III. Pembangunan sistim demokrasi sejak Proklamasi Kemerdekaan.

 

Bangsa Indonesia pernah berhasil menegakkan sistim demokrasi. Puncak usaha demokratisasi tsb adalah dilaksanakannya Pemilu tahun 1955, dibentuknya DPR dan Dewan Konstituante yang berhasil merumuskan HAM hasil tukar pendapat dan pencapaian kompromi dari berbagai partai politik dari berbagai spektrum politik. Sejak zaman perintisan kemerdekaan awal abad ini, peran

pemuda dalam melawan penjajahan pada umumnya berpedoman pada pembebasan penderitaan rakyat dari belenggu penindasan.

Untuk itu diperlukan organisasi yang dapat dipergunakan untuk merealisir ide pembebasan itu. Pada mulanya bermunculan organisasi2 yang bersifat eksklusif tapi lambat laun muncul organisasi2 yang revolusioner dan bergerak dibawah tanah. Sekalipun situasi pada saat itu sangat represif tetapi gerakan kaum muda semakin meluas dan sasaran yang ingin dicapai adalah suatu negara Indonesia dimana institusi2nya memungkinkan semua hidup bebas dari penindasan dan bebas dari kemiskinan.

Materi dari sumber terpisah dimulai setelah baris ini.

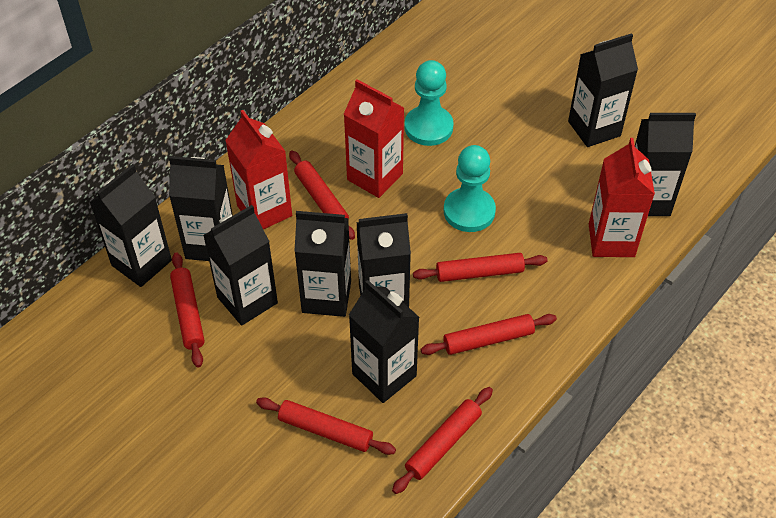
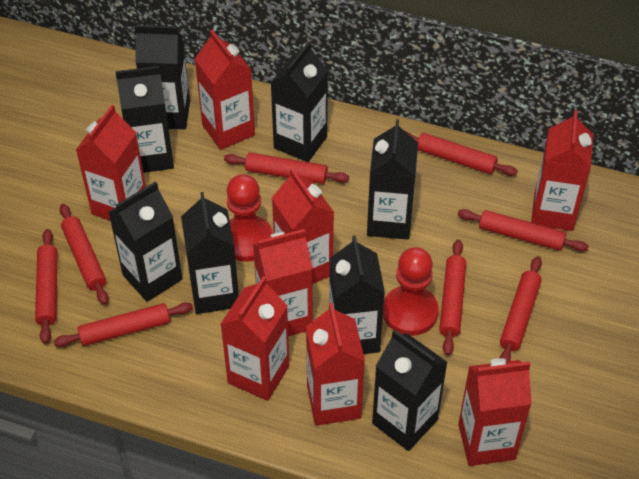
red carton: 3 -> 8
red pawn: 0 -> 2
red rolling pin: 6 -> 8
turquoise pawn: 2 -> 0

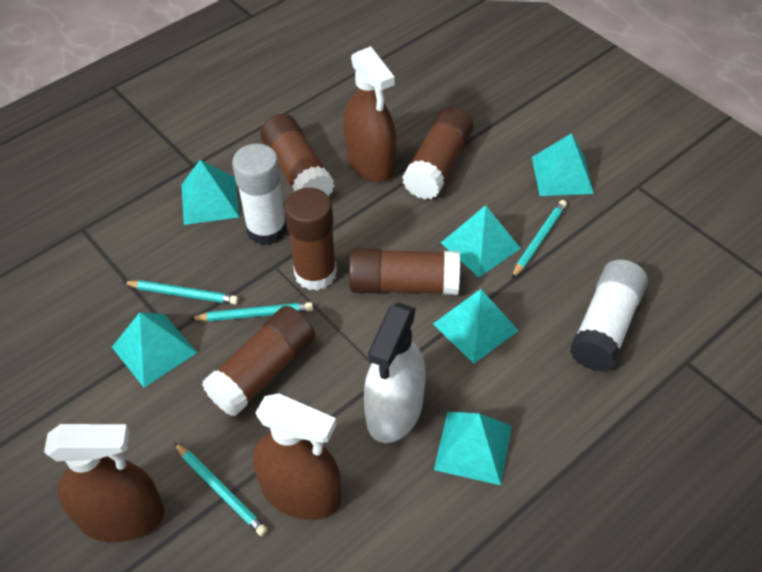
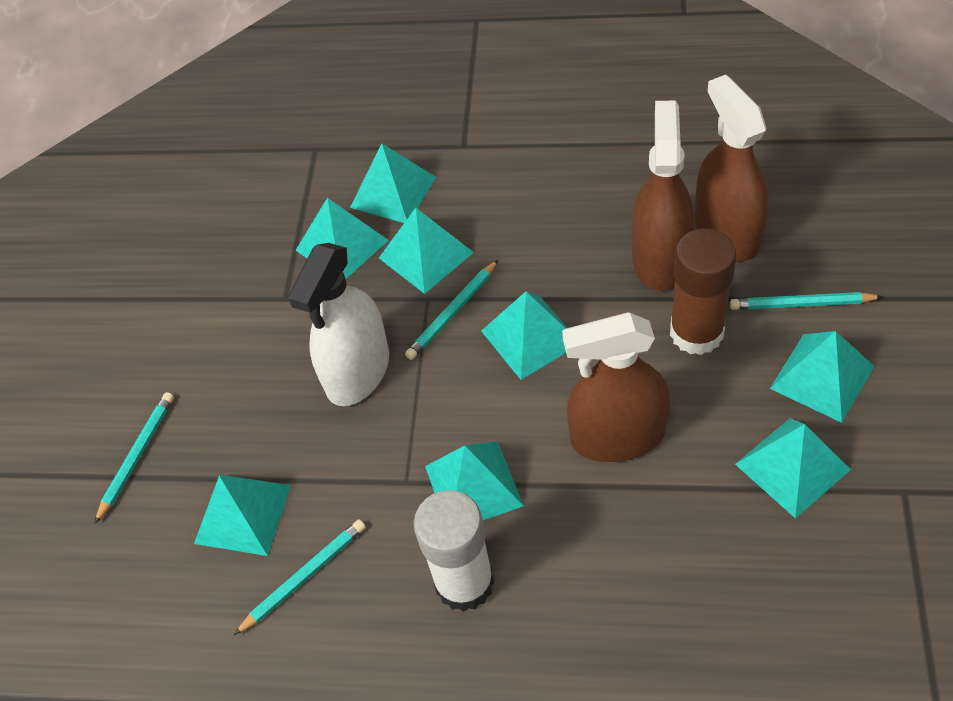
brown glue stick: 5 -> 1
turquoise pyramid: 6 -> 8
white glue stick: 2 -> 1

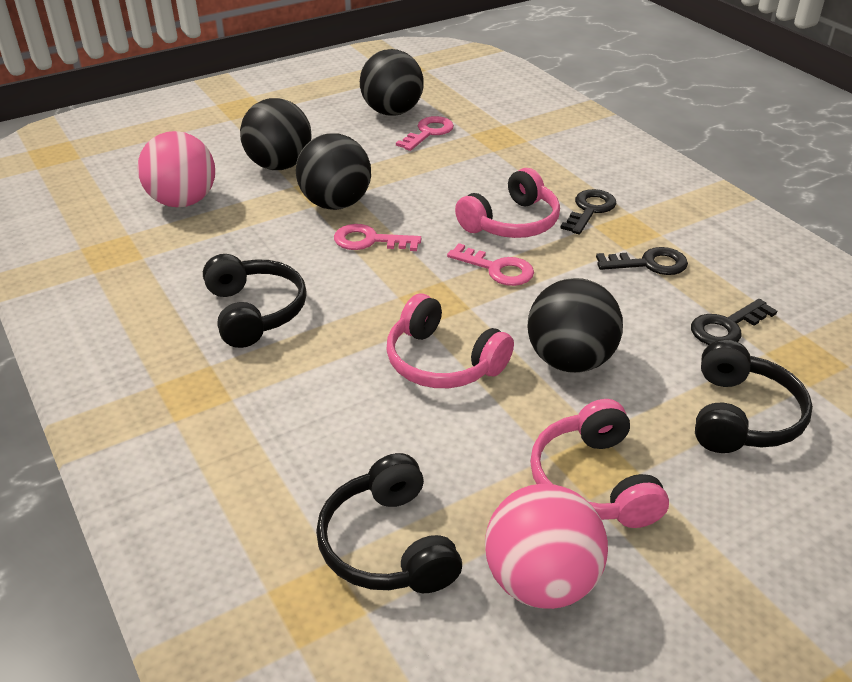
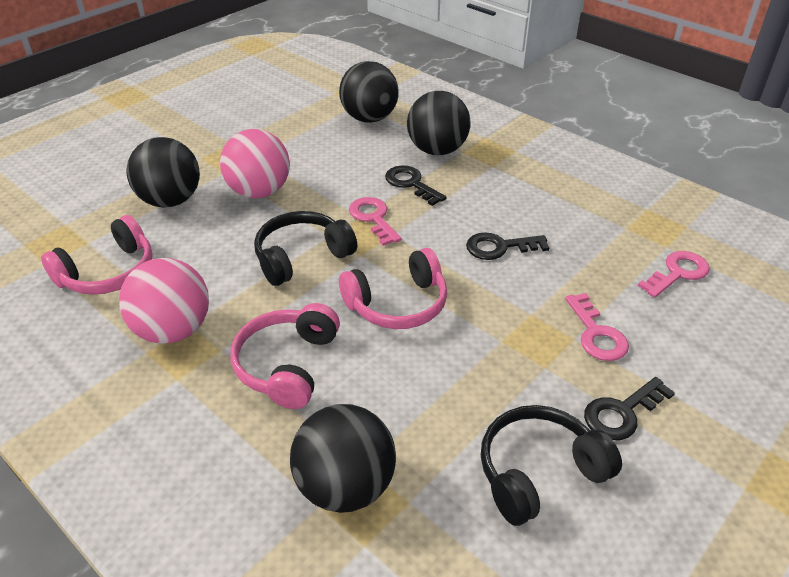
black headphones: 3 -> 2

Sejak dahulu para pejuang kemerdekaan Indonesia bercita cita dan membangun negara Indonesia yang institusi2 nya terkontrol oleh masyarakat melalui sistim perwakilan, dimana kebebasan berorganisasi dan berpendapat dijamin. Setelah proklamasi kemerdekaan 17 Agustus 1945, pemerintah merasa wajib membangun institusi2 negara, sekalipun situasi saat itu dalam keadaan serba terbatas. Pada 22 Agustus 1945 dibentuklah KNIP (Komitee Nasional Indonesia Pusat) yang beranggotakan 150 orang untuk membantu Presiden dan Wapres dalam menjalankan tugas2 pemerintahan RI. Tanggal 7 Oktober 1945 KNIP mengusulkan petisi kepada Presiden yang berisi bahwasanya Indonesia membutuhkan wadah legislatif. Presiden dan Wapres ketika itu setuju dengan prinsip pengembangan lembaga2 negara yang demokratis. 17 Oktober 1945 Wapres Hatta atas nama pemerintah mengeluarkan Maklumat X/1945 yang menetapkan KNIP sebagai lembaga legislatif yang bertugas mengawasi jalannya pemerintahan. Dengan demikian sejak saat itu sistim kenegaraan di Indonesia menganut sistim parlementer sekalipun UUD yang berlaku yaitu UUD 45 menganut sistim presidensil.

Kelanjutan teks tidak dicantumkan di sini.